The takeaway is value and advantage can be learned separately. It is possible to estimate a state’s value without estimating each action choice’s value. In other words, sometimes the same state value could be shared between multiple actions in that state, there are less to learn and therefore faster to converge.

Why then, produce Q as the output? You might ask. We want the dueling network to work out of the box with existing Q networks algorithms. For example, the convolution network in DQN outputs Q. With Q as the output, we could simply replace the convolution network in DQN with the dueling network and start training. This wouldn’t be possible if $V$ and $A$ are used as the output directly.

Zero Advantage

Aggregating $V$ and $A$ directly to get $Q$ would be naive.

$Q(s,a;\theta,\alpha,\beta) = V(s;\theta,\beta) + A(s,a;\theta,\alpha)$

Where $\theta$ is the parameters for the convolutional layers, $\alpha$ is the parameters for advantage, and $\beta$ is the parameters for value.
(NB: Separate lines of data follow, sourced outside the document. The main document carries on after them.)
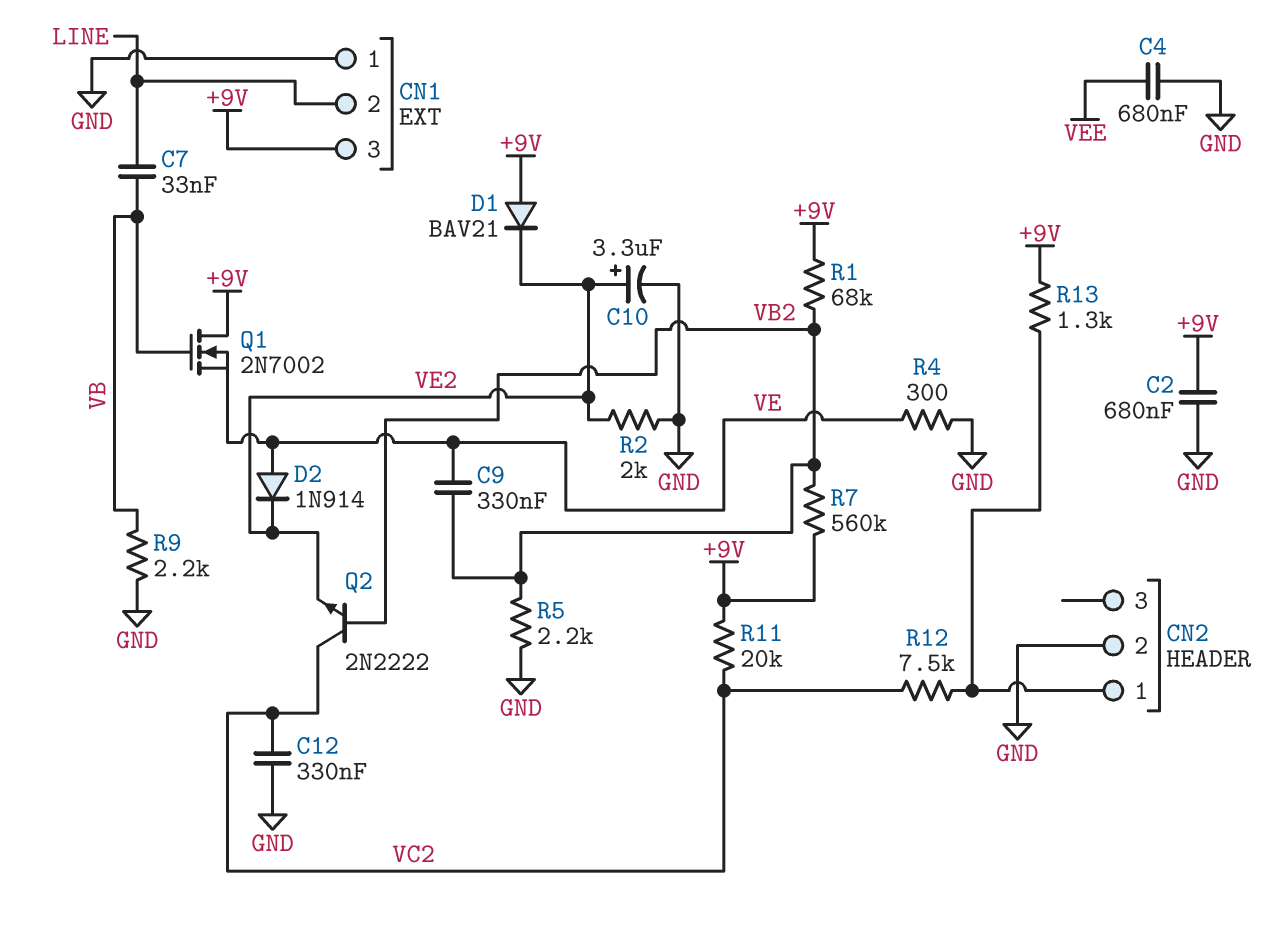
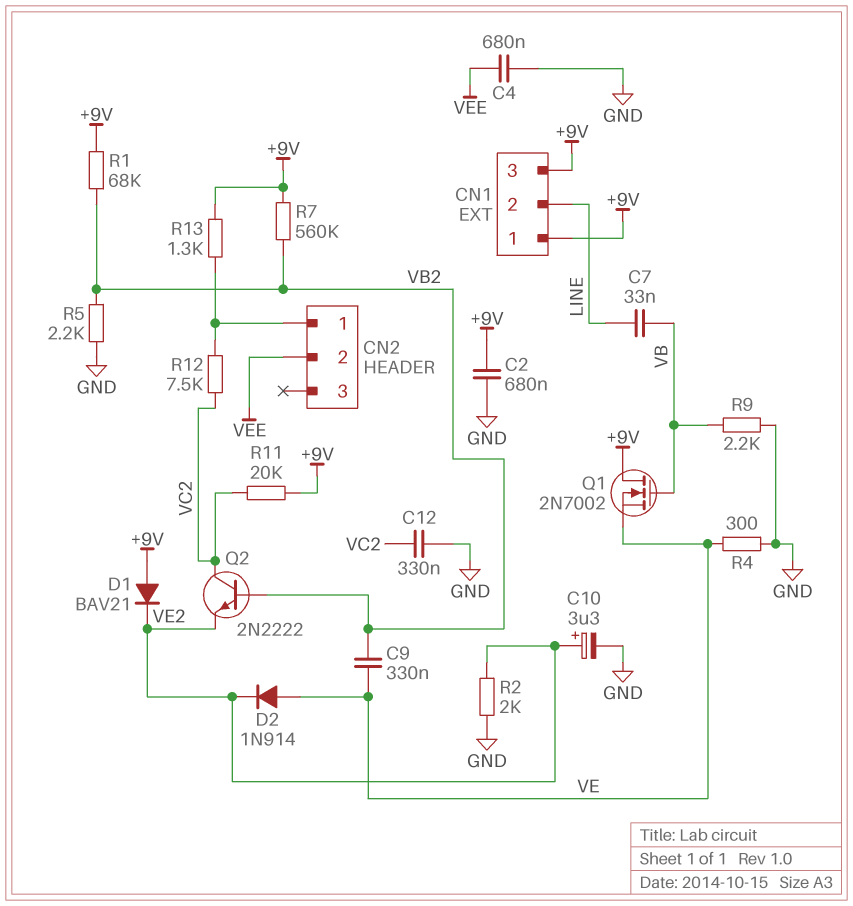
CN1 pin 1: GND -> +9V
CN2 pin 2: GND -> VEE

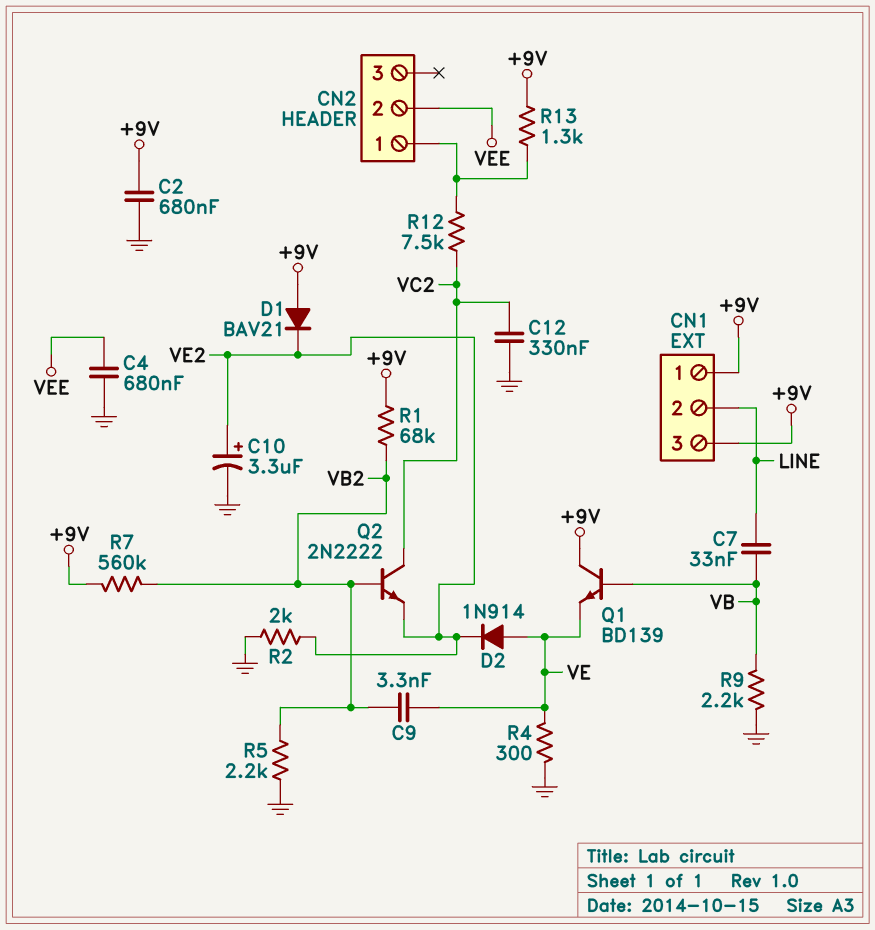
C9: 330nF (VB2, VE) -> 3.3nF (VB2, VE)
Q1: NMOS 2N7002 (G VB, D +9V, S VE) -> NPN BD139 (B VB, C +9V, E VE)
R11: 20k (+9V, VC2) -> none

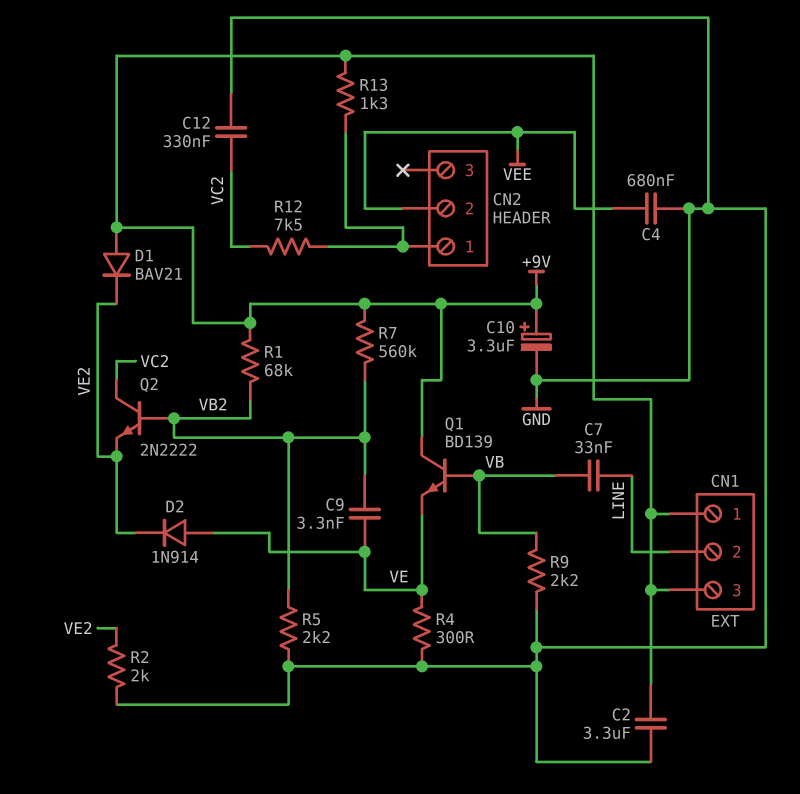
C2: 680nF (+9V, GND) -> 3.3uF (+9V, GND)
C10: 3.3uF (plus VE2, minus GND) -> 3.3uF (plus +9V, minus GND)

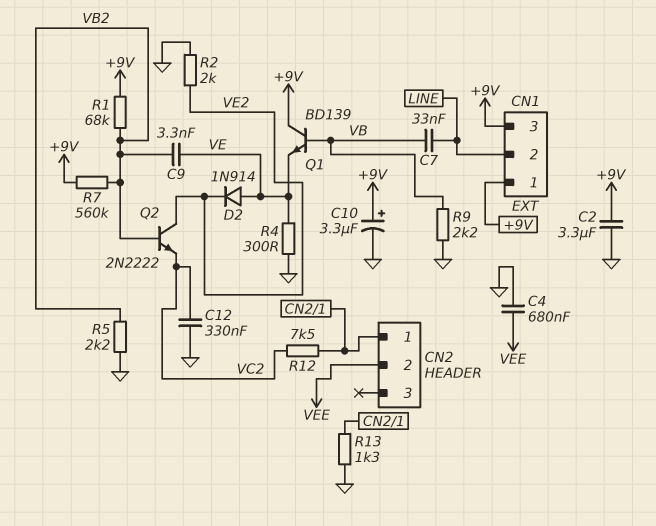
D1: diode BAV21 (A +9V, K VE2) -> none
Q2: NPN 2N2222 (B VB2, C VC2, E VE2) -> NPN 2N2222 (B VB2, C VE2, E VC2)
R13: 1.3k (+9V, CN2/1) -> 1.3k (CN2/1, GND)

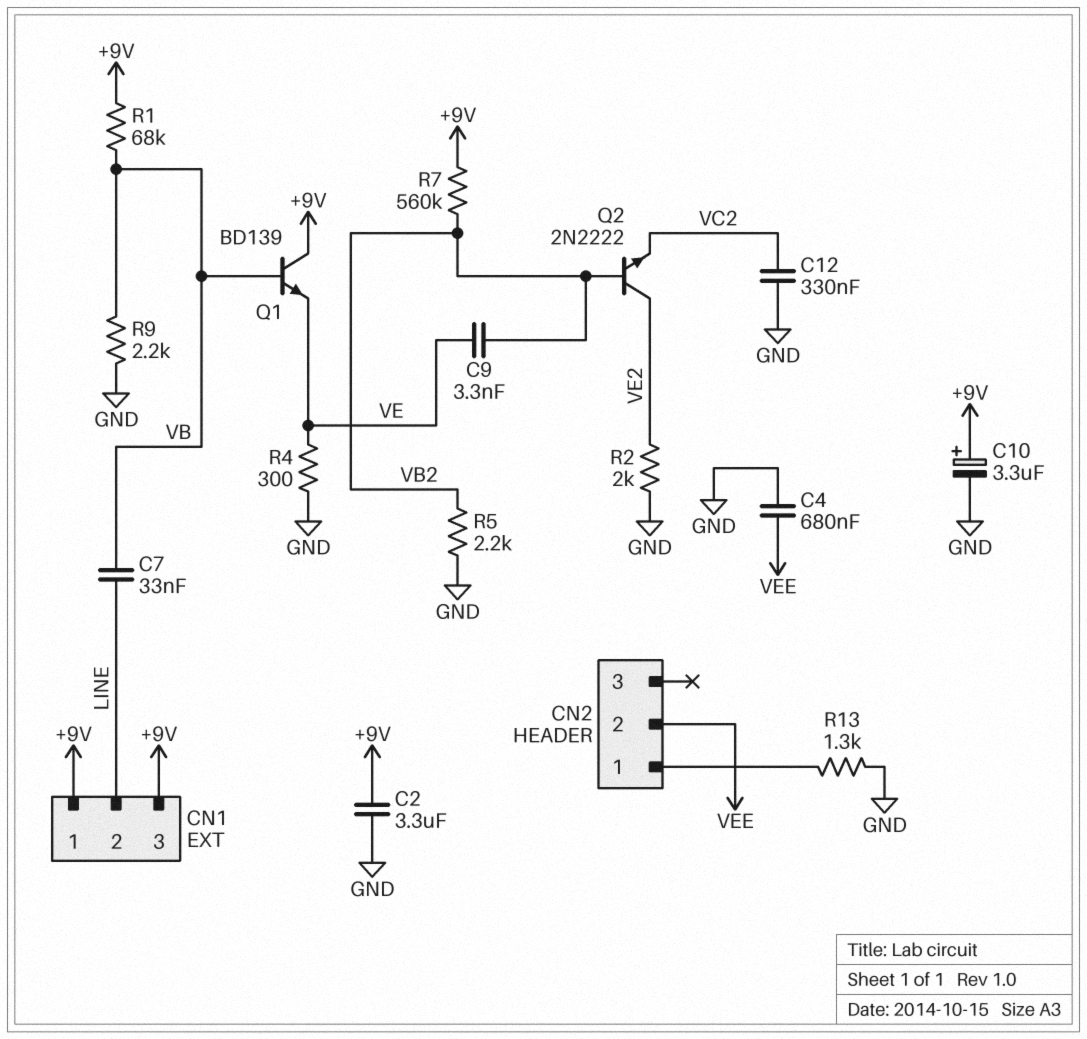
D2: diode 1N914 (A VE, K VE2) -> none
R1: 68k (+9V, VB2) -> 68k (+9V, VB)
R12: 7.5k (CN2/1, VC2) -> none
To learn an optimal policy, we will want to ensure a zero advantage for the chosen action. To understand this, let’s revisit the definition of advantage:

$Q^\pi(s,a) = V^\pi(s) + A^\pi(s, a)$

Note it implies $\mathbf{E} [A^\pi(s, a)] = 0$ , because

$\begin{split} V^\pi(s) &= \overbrace{\sum_a Q^\pi(s, a) p(a \vert s)}^{\mathbf{E} [Q^\pi(s,a)]} \\ &= \sum_a (\overbrace{V^\pi(s) + A^\pi(s, a)}^{Q^\pi(s, a)}) p(a \vert s) \\ &= V^\pi(s) + \underbrace{\sum_a A^\pi(s, a) p(a \vert s)}_{\mathbf{E} [A^\pi(s, a)] = 0} \end{split}$

The same applies to a deterministic policy, where $a^* = {argmax}_{a’} {Q(s, a')}$ and $V(s) = Q(s,a^*)$ , and thus $A(s,a^*) = 0$ .

$Q$ , $V$ , and $A$ are all estimations, and estimations involve errors. During learning, the network propagates estimation errors backward to update the parameters accordingly. However, the issue of the naive approach is inidentifiability. We cannot recover $V$ and $A$ uniquely from a given $Q$ . For example, the value 10 can be the sum of 4 plus 6, or 3 plus 7, or 5 plus 5, and so on. The network could allocate any amount of error to each stream during backpropagation, making no guarantee of a zero advantage and therefore learning a bad policy.

We could instead add an additional term to ensure a zero advantage.

$Q(s,a;\theta,\alpha,\beta) = V(s;\theta,\beta) + (\underbrace{A(s,a;\theta,\alpha) - \max_{a' \in \vert \mathcal{A} \vert} A(s,a’;\theta,\alpha)}_\text{This term is 0 for a*})$

For the chosen action $a^*$ , $A(s,a^*;\theta,\alpha) = \max_{a' \in \vert \mathcal{A} \vert} A(s,a’;\theta,\alpha)$ , making $A(s,a^*;\theta,\alpha) - \max_{a' \in \vert \mathcal{A} \vert} A(s,a’;\theta,\alpha) = 0$ , and we obtain $Q(s, a^*;\theta,\alpha,\beta) = V(s;\theta,\beta)$ .

The additional term acts as a target guiding the network to learn $A$ . However, this target is always changing: following the target, the network updates its parameters, the updated network selects the next sample, then the selected sample updates the target. This is the known moving target issue for DQN.

Mean is more stable than max. Replacing the max operator with average could help to stabilize the learning:

$Q(s,a;\theta,\alpha,\beta) = V(s;\theta,\beta) + (A(s,a;\theta,\alpha) - \frac{1}{|A|} \sum_{a'} {A(s,a’;\theta,\alpha)})$

References

[1] Wang, Z., Schaul, T., Hessel, M., van Hasselt, H., Lanctot, M., & de Freitas, N. (2015). Dueling Network Architectures for Deep Reinforcement Learning.